PROBLEM TO SOLVE:
If a line of the data below contains the string "size", count it, then state the total alone.

SUPPLIED DATA:
__________

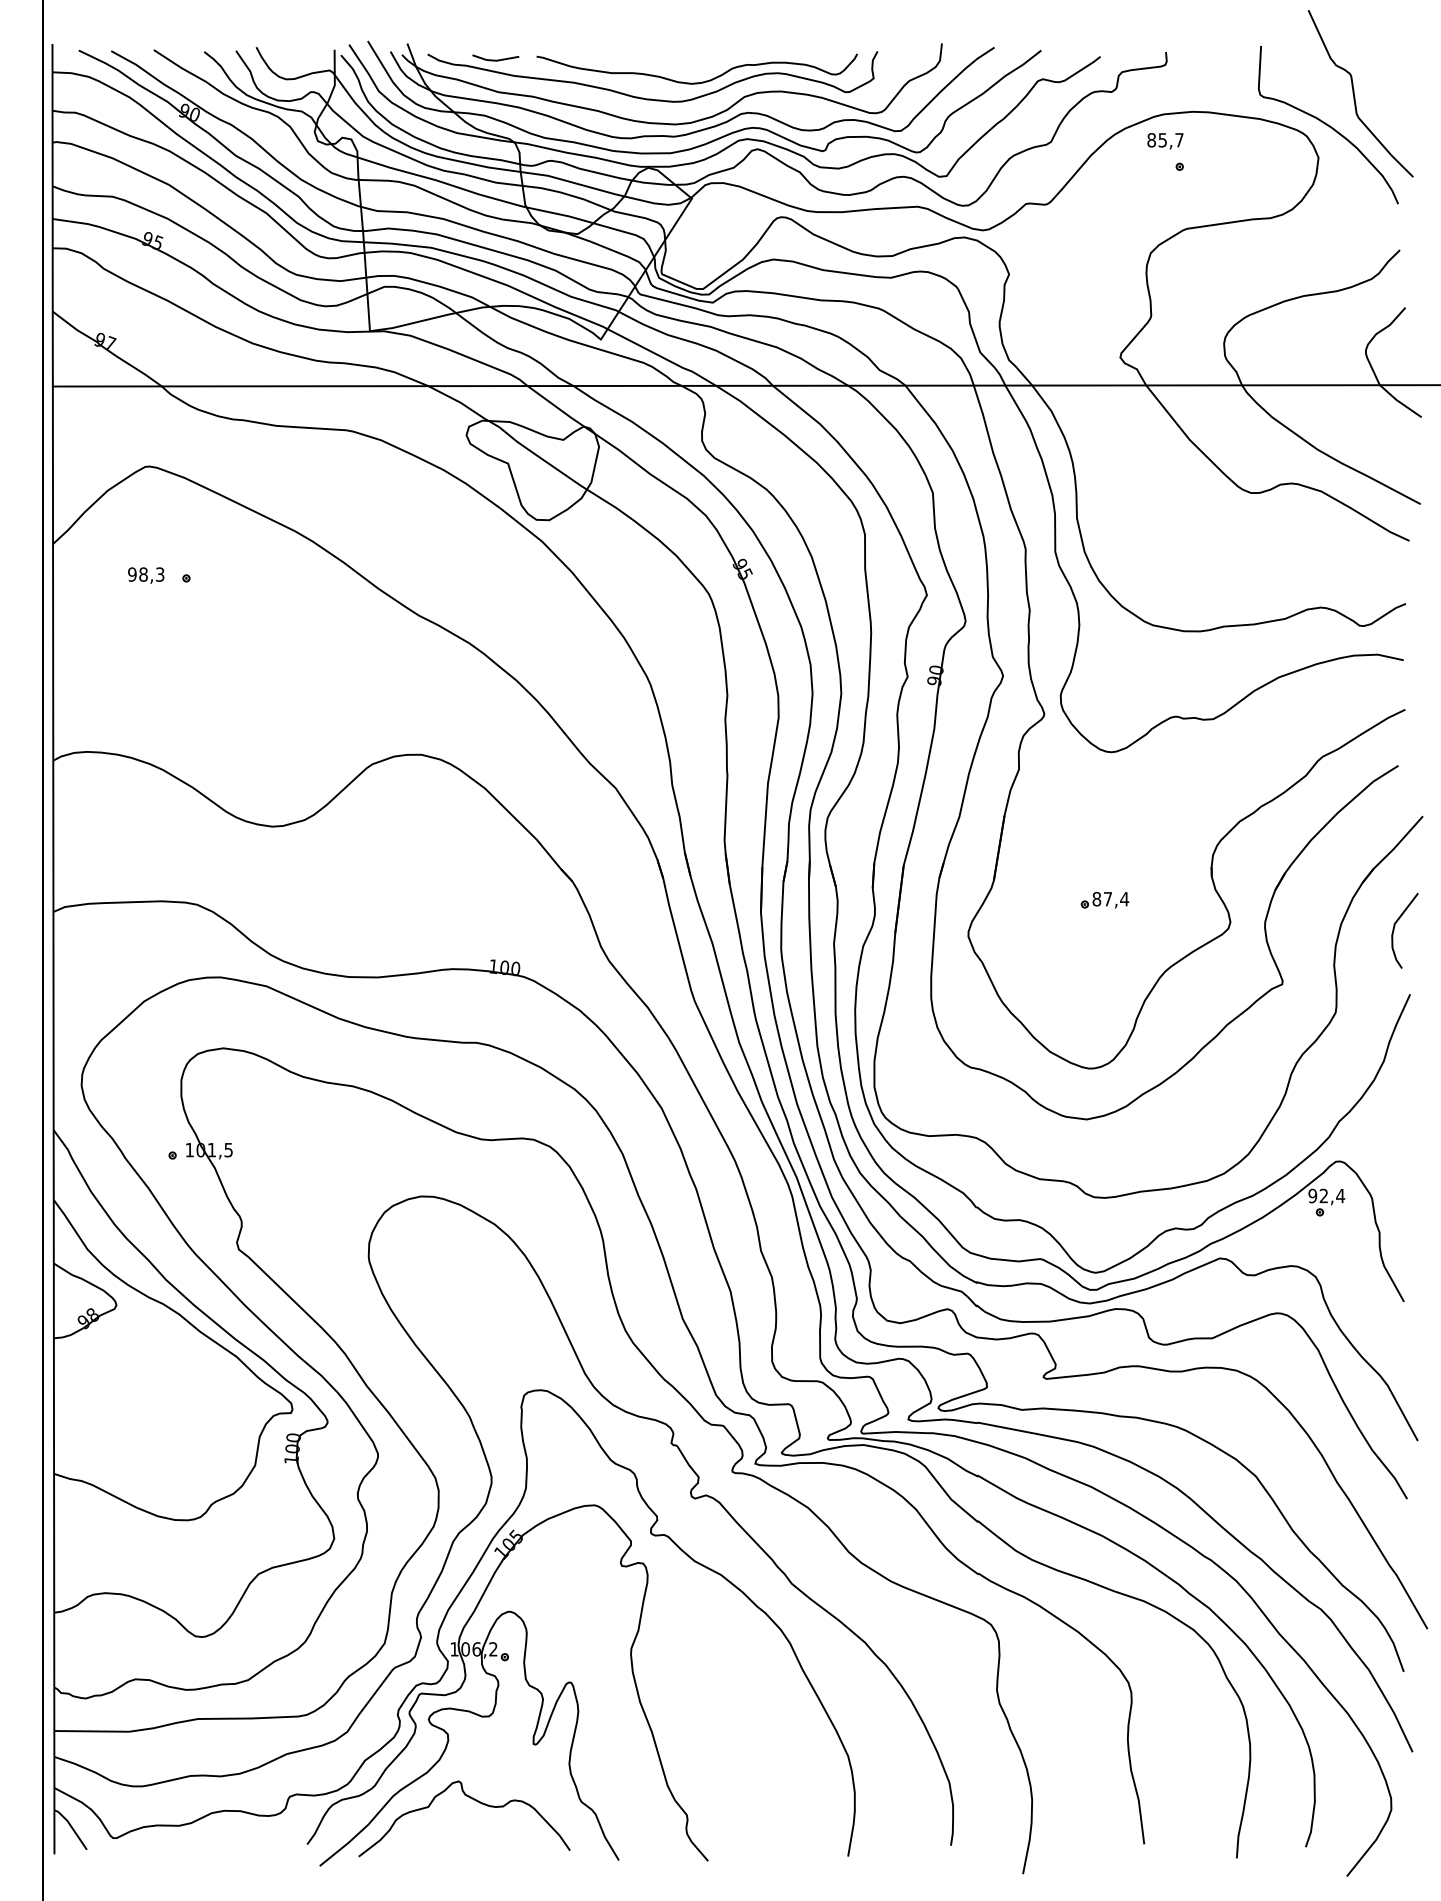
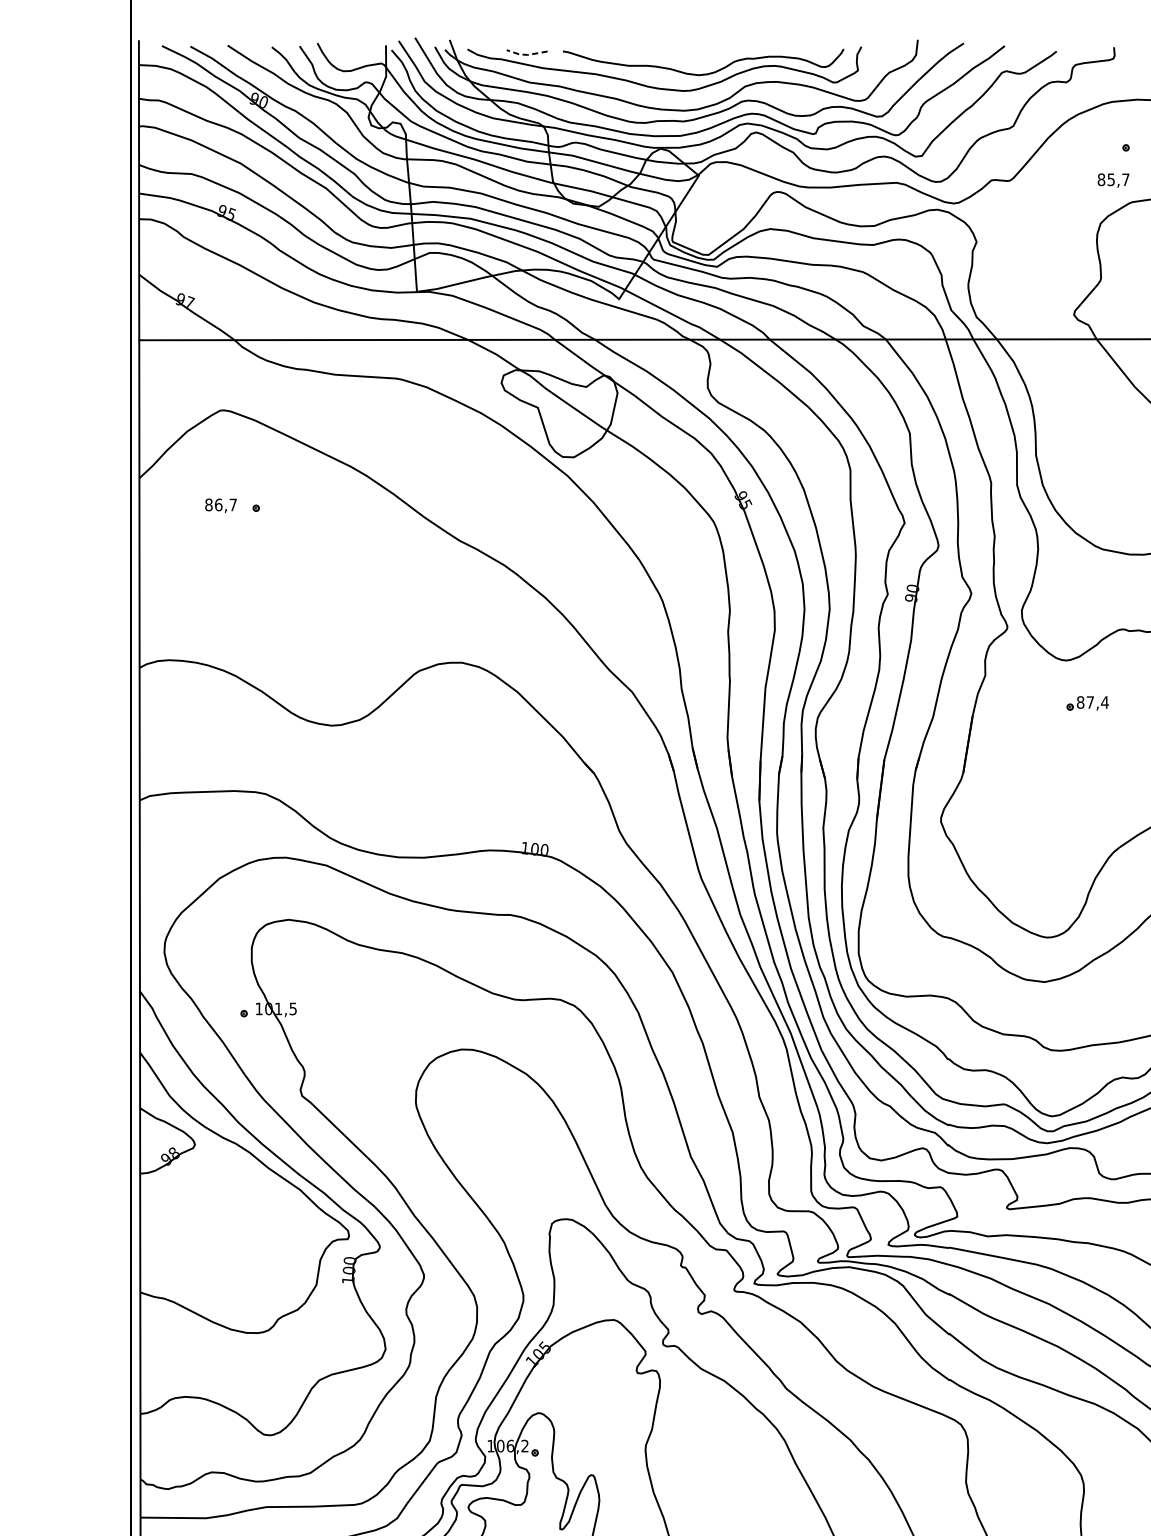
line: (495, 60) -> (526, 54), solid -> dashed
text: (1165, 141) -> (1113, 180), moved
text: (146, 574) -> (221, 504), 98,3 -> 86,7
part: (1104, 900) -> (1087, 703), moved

__________

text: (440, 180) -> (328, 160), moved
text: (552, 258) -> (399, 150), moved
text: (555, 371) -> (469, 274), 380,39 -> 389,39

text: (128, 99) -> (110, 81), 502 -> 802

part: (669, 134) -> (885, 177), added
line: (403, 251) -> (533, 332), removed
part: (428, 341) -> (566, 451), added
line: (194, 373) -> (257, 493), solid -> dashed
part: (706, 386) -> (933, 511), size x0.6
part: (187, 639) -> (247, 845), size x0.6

__________

TASK RESPONSE:
2